The second challenge involved an ugly pipe rising out of the grass that was needed to fill some tank of something. The opening needed to remain accessible, which meant it couldn’t be covered with something like a bird feeder. So a rock, with character, was placed in front of it and a small half-moon bed was built around the front face of the rock. I chose a small weigela to further block the pipe from view toward the building, and the other view can be seen only from behind. The weigela will grow about as tall or a bit taller than the rock and will fill out quite nicely in another season or two. It has a deep burgundy bloom that will last from three to four weeks in June. The rest of the bed was left for annual plantings to brighten up the expanse of green grass and to give color after the shrub stops flowering.

The third spot is around the flagpole, which stands toward the middle of the lawn area. This is a mounded bed and is planted with various tall daylilies offset by burgundy-leaved coral bells around the circle. The daylilies seemed to have done quite well, and, despite a lack of sun, are currently putting up their first blooms. They range from cream to soft and bright yellows to burnt oranges. Only half of the coral bells came through winter and I think, although I am not certain, that the compost mulch was too close to their stems and they suffocated.

I will check all of the gardens after we get some weeks of sun (and yes, I do have faith that we will get at least a few weeks of summer before the leaves turn) and evaluate what should be replaced and what should not. These particular plants were chosen because of their strength in the face of summer sun with no respite throughout the day. The circle bed was made large enough to accommodate annual plantings around the entire outer edge, and they add all-season color.

Thank you, Wes
I need to give credit to Wes Clark of Clark’s Farm Stand on Route 4 in Turner. Wes has volunteered his time and the annual plants from his stand for all of these beds, and he has done a terrific job. We discussed the plantings and the only suggestion I made was no orange since most of the beds contain lavenders, various shades of pink and several different yellows. I totally forgot that the daylilies are shades of yellows and oranges; and while the bright pink annuals around the flagpole this year are beautiful, they do not necessarily work well together. Oh well, you live, learn and sometimes remember from year to year. Probably something white or bright yellow around those daylilies for next year would be more complementary.

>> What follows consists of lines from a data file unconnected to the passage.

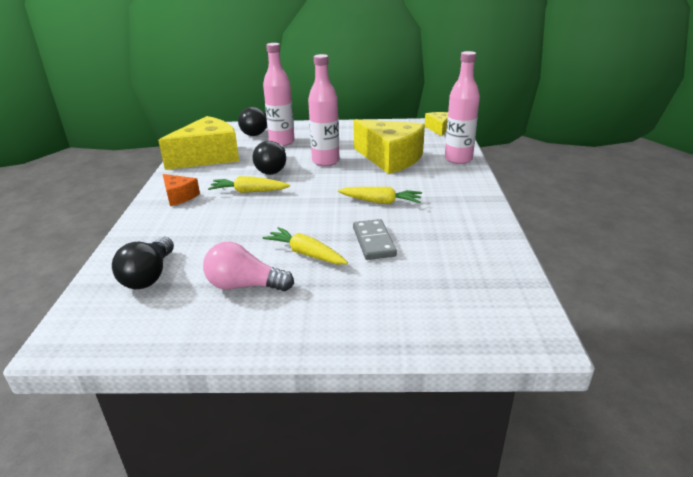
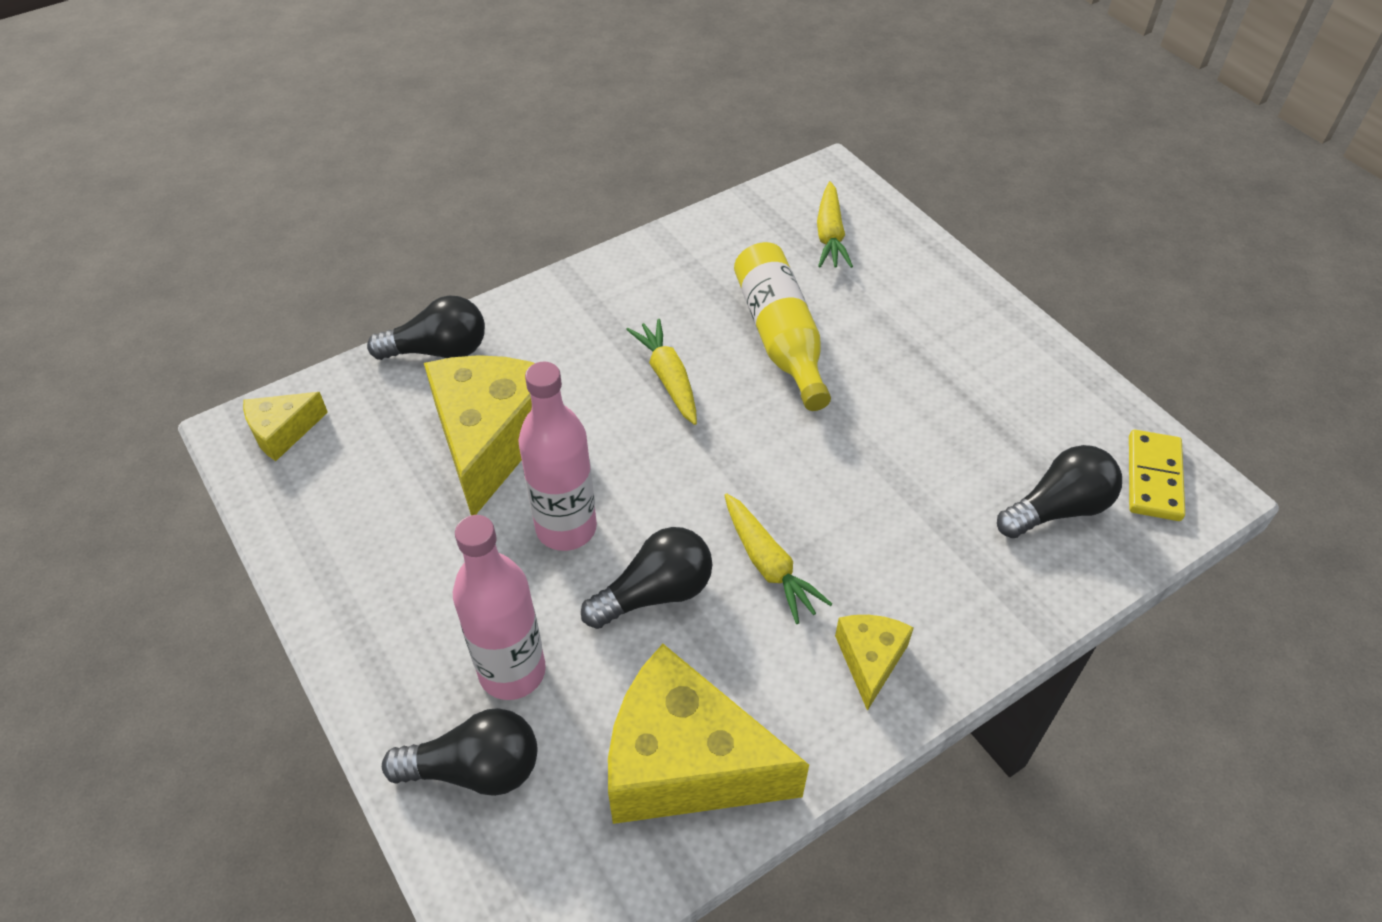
camera: 125 degrees left, 20 degrees up
(103, 324) = (1153, 478): none -> yellow domino
(179, 196) = (870, 660): orange cheese -> yellow cheese
(244, 285) = (974, 402): pink light bulb -> none
(306, 254) = (865, 385): yellow carrot -> yellow carrot (830, 234)
(374, 242) = (780, 337): grey domino -> yellow bottle
(458, 159) = (438, 351): pink bottle -> black light bulb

The purple and lavender annuals with the hostas are beautiful, and the bright variety of colors in the front beds has turned out great. Wes is a wonderful man and his willingness to do his share for the town is to be admired. He also always shows up with his wonderful dog, Bear, a big old golden who is just a sweetheart — an additional bonus.

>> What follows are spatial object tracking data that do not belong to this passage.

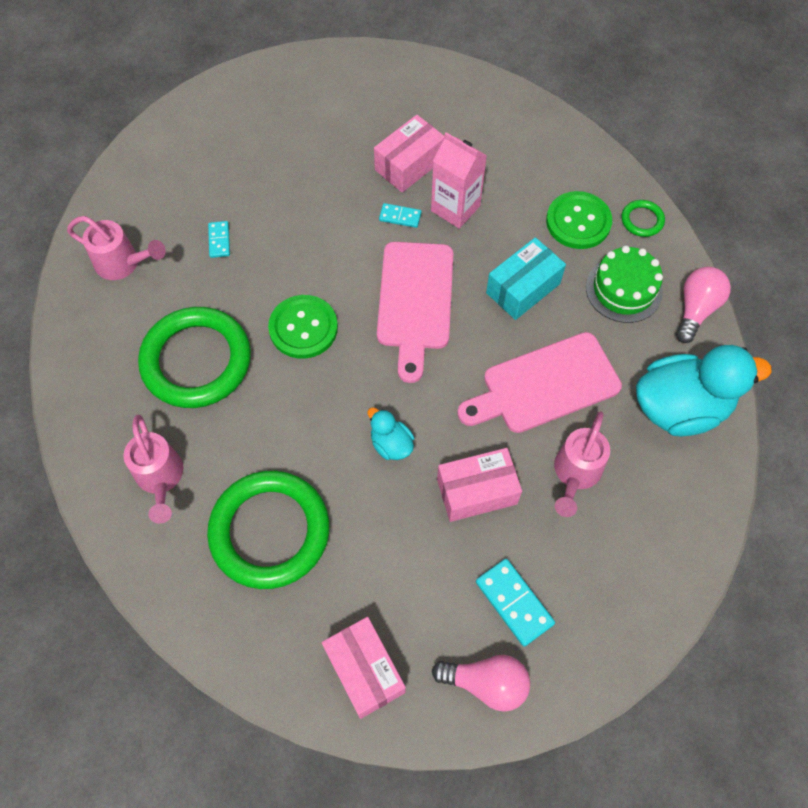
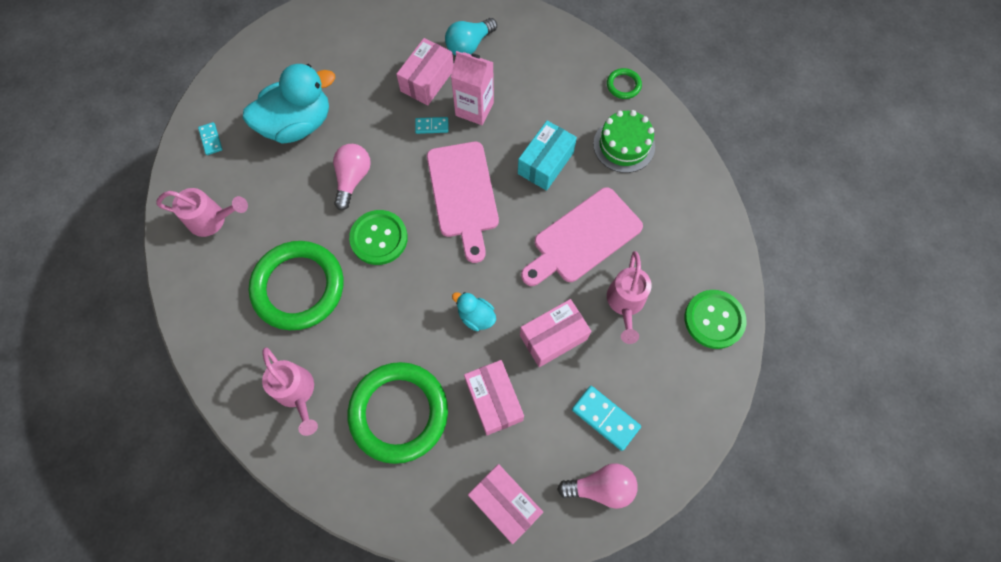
camera: 15 degrees left, 5 degrees up
(219, 240) = (288, 181): turquoise domino -> turquoise domino (211, 139)
(385, 546) = (494, 400): none -> pink box
(469, 136) = (469, 45): none -> turquoise light bulb
(578, 222) = (574, 98): green button -> green button (714, 319)
(680, 407) = (690, 230): turquoise duck -> turquoise duck (298, 124)
(696, 309) = (683, 148): pink light bulb -> pink light bulb (352, 179)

The two front beds on either side of the front entrance are about 24 feet long and about 8 feet wide. These are lovely spaces to fill with the white background of the building’s walls helping to set off the flower colors. Spaces just made for flowers. We had to consider a few mitigating circumstances before they were planted. The snow load from the roof falls directly onto the beds; therefore, no shrubs or small trees could be planted because they would be continually broken each winter. That is just an exercise in frustration. And because of the way the building is sited, one bed receives morning sun and the other afternoon sun, and both are exposed to north winds and rainfall runoff from the roof.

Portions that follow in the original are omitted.